For the past 22 years, MBARI researchers have explored the
deep ocean seafloor from
California to Canada and offshore of Hawaii. Video researchers tagged
every piece of trash seen during the deep-sea dives, cataloging more
than 1,500 items in all. Sparked by a recent study on trash offshore of
Southern California, scientists at MBARI decided to analyze the database
of
ocean debris
they had gathered. The results were published May 28 in the journal Deep
Sea Research Part I: Oceanographic Research Papers.
After reviewing every video clip that showed debris, and compiling
where and when the debris was found, the researchers discovered plastics
were the most common seafloor trash.
"Unfortunately
for me, I wasn't so surprised," said von Thun, who works in the MBARI
video lab. "I've seen plenty of trash as I've been annotating video."
 |
A discarded tire sits on a ledge 2,850 feet (868 m) below the ocean surface in Monterey Canyon off
the central California coast. MBARI |
More
than half of the plastic items were bags. A deep-sea coral living
nearly 7,000 feet (2,115 meters) off the Oregon Coast had a black
plastic bag wrapped around its base, which will eventually kill the
organism, von Thun said.
The second biggest source of
ocean trash
was metal — soda and food cans.
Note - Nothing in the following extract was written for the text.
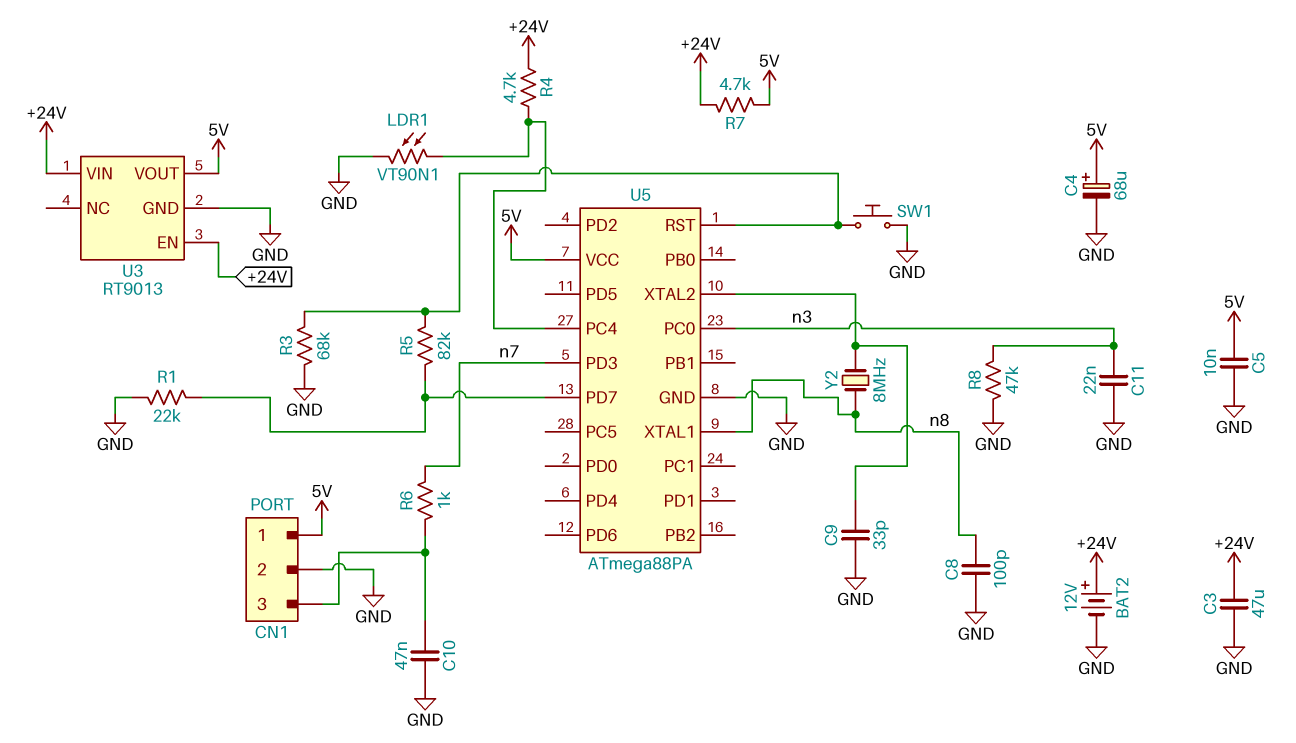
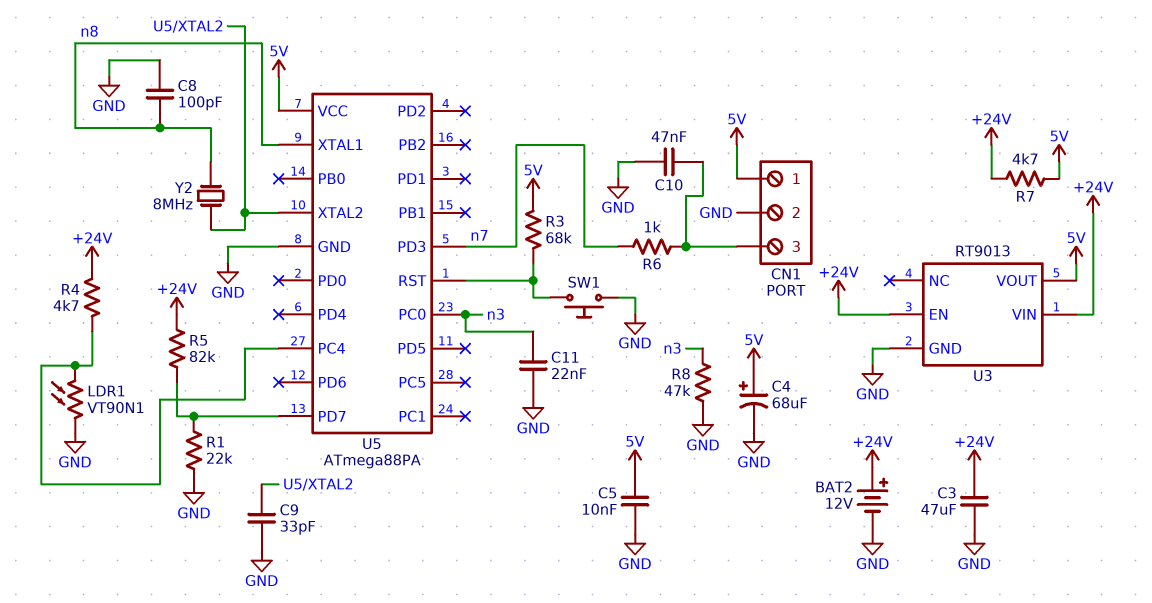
R3: 68k (GND, U5/RST) -> 68k (5V, U5/RST)
R5: 82k (U5/PD7, U5/RST) -> 82k (+24V, U5/PD7)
Other common types of debris included
rope from fishing equipment, glass bottles, cardboard, wood and
clothing.
Because most of the
ocean pollution came
from single-use plastic bottles and cans, von Thun and her co-authors
hope the research will inspire more people to reduce, reuse and recycle.
"The
main way to combat this problem is to prevent all this stuff from
getting into the ocean to begin with," von Thun told OurAmazingPlanet.
"We really have to properly dispose of items, reduce our use of
single-use items and recycle."
Changing seascapeThe arrival of shoes, tires and fishing gear in the deep sea is a big change for
deep-sea marine life.
Their environment is mostly soft mud, so hard surfaces are rare, and
sea creatures colonize the trash, von Thun said. For example, MBARI is
following the effects wrought by a shipping container that fell
overboard into Monterey Canyon in 2004. But even a discarded tire can
make a home for certain sea creatures at 2,850 feet (868 meters) below
the ocean surface.
WATCH: Deep sea trash litters the ocean floor.
In Monterey Canyon, a deep, winding gorge
offshore of Central California, trash collects in the canyon's outer
bends or in topographic highs or lows, just like in rivers on land, von
Thun said. Currents also trap trash behind obstacles, such as dead whale
carcasses.
"We think the canyon dynamics and the currents are
actually helping to distribute the plastic and metal to deeper areas,"
von Thun said.
With only 0.24 percent of Monterey Canyon explored in the past two
decades by MBARI, there could be more trash hidden in the canyon's
depths, the researchers said. -
NBC News.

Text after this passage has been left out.